Up to this point, you have essentially outlined everything your company proposes to accomplish. In the rest of the business plan, you will describe each step in detail. Chapter 3, “The Film,” is a continuation of the what. It is an in-depth study of each of your projects. Chapters 4 through 10 and 13 describe the how. This is the central plot of your business plan. How do you fit into the industry? How will you identify your place in the market? How do distribution and financing work, and how will you pursue each one?

Management and Organization

Conclude the Company section of your business plan with a brief description of your production team and its key members. This means writing just a paragraph or two for each. Save the six- or seven-page résumé for the Appendix. How many people you put in this section depends on the strength of the production team.

Generally, you only want to include people above-the-line—producer, executive producer, director, writer, coproducer, assistant producer, and editor. Unless they are producing the film, I put the bios of actors as attachments in the Film section. Track records also are important. Although they are normally considered to be below-the-line, I include noted cinematographers or well-known musicians acting as the music producer in the production/management team.

Track records in other businesses are also important. I just finished a business plan for which one partner has extensive financing experience. I couldn’t convince him to let me put his bio in a one-film plan. Even though the filmmaker has experience, this person’s business experience definitely would make an investor feel comfortable.

The following is an example:

Production Team

Self Consumed, Director and Screenwriter

Self Consumed will be writing and directing our first two films. Last year, he directed the romantic comedy short film, Louise Loves. It was well received at several film festivals and won the critics’ award at the Mainline Film Festival. His fifth feature screenplay is in development at Crazed Consultant Films. Consumed has directed commercials for 15 years. In addition, he has done promotions for the Big Time cable system.

Simply Marvelous, Producer

Simply Marvelous worked in acquisitions and production at MNY Pictures. Among the films that she was responsible for are Cat Cries at Sunset, Phantom of La Loggia, and Dreaded Consultants IV. Previous to working in the film industry, she served as Executive Vice President of Marketing at APQ Automotive.

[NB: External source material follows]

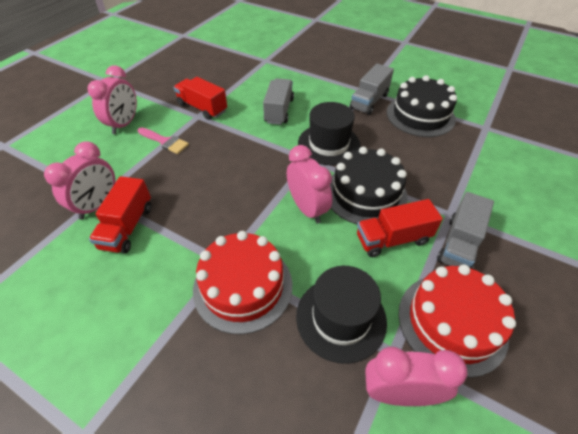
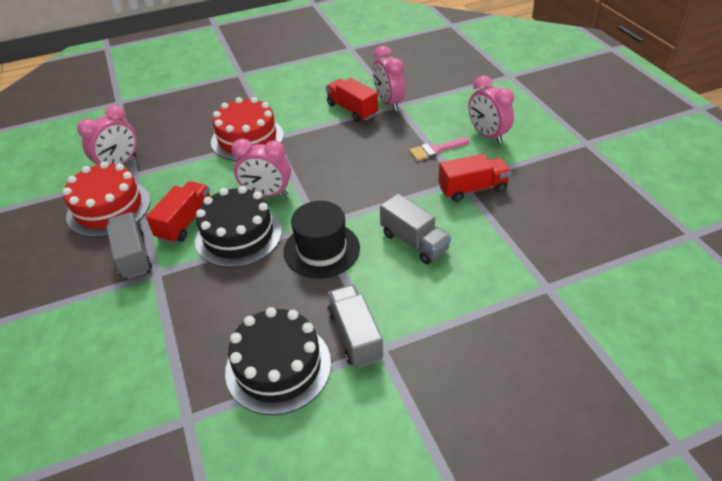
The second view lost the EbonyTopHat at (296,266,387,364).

Frieda Financial, Executive Producer

Frieda Financial brings to XXX varied business and entertainment experience, including five years’ experience in motion picture finance with the Add ’Em Up accounting firm. Previously, Financial worked in corporate planning for the health care industry.

Make these descriptions with more detail than I have here, and include all the essential information; however, do not write a PhD thesis. Put long list of projects elsewhere. For example, Mr. Consumed’s commercials and the companies for whom he worked can be listed on a résumé in the Appendix. For the sake of your readers’ sanity, however, do not create a ten-page listing of all of a director’s commercials, even in the Appendix.

Catch-22 Experience

What do you do when no one in the company has any experience? Tread very carefully. My advice is to attach someone who does. Why would any investor believe that you could make a film with no previous experience and no help? The amount of skill expected is related to the budget as well as the genre of the planned film. Suppose you have decided to make a $10-million film for your first venture. You have written a script and have partnered with people with financial or retail backgrounds, but no direct knowledge of or experience with film. Would you take $10 million out of your own pocket for this?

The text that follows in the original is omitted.